Postretinal tack placement: After release of the tack forceps, MIOCT permitted intra-operative confirmation of electrode-inner retinal surface apposition (Fig. 1E–G) and centration over the foveal pit. Electrode-inner retinal surface distances, which have been shown to correlate with threshold levels of electrode stimulation, were determined by manually creating a distance map that also confirmed array centration over the foveal pit (Fig. 1H) (Ahuja et al. 2013). Array position variability in the intra-operative prone position and the postoperative standing or sitting position has been questioned (Rizzo et al. 2014).
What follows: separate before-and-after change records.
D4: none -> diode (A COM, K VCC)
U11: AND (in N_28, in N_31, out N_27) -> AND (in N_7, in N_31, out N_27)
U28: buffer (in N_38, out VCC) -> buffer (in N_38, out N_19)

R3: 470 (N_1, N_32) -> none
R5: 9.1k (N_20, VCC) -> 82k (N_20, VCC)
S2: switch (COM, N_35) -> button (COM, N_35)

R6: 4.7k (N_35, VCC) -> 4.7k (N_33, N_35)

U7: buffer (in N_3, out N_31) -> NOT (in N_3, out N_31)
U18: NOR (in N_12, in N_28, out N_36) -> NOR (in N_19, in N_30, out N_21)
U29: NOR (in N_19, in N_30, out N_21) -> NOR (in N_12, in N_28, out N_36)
We confirmed this stability by comparing intra-operative and postoperative OCT scans (Fig. 1I).

Dislodged or improperly positioned retinal tacks were reported in 2/30 (6.7%) eyes during clinical trials. Improper positioning was not noted in either case intra-operatively and both required revision surgeries (Ho et al. 2015). Microscope-integrated swept-source optical coherence tomography (MIOCT)-based intra-operative confirmation of array position can potentially avoid this scenario. Microscope-integrated swept-source optical coherence tomography (MIOCT) allows near real-time capture of volumetric data and the ability to view individual B-scans in any area of interest. This is in contrast to spectral-domain-based intra-operative OCT systems, wherein an area of interest needs to be identified prior to image acquisition, and maintained in the same plane intra-operatively, which is challenging.

In conclusion, Argus II implantation with a prototype MIOCT device was successfully performed, enabling intra-operative cross-sectional visualization. MIOCT allowed real-time confirmation of array position pre-, intra- and post-tack placement and confirmed the adequacy of tacking in securing the array in close contact with the retina. This may help optimize outcomes and prevent known complications of Argus II implantation, and further investigation into its utility is warranted.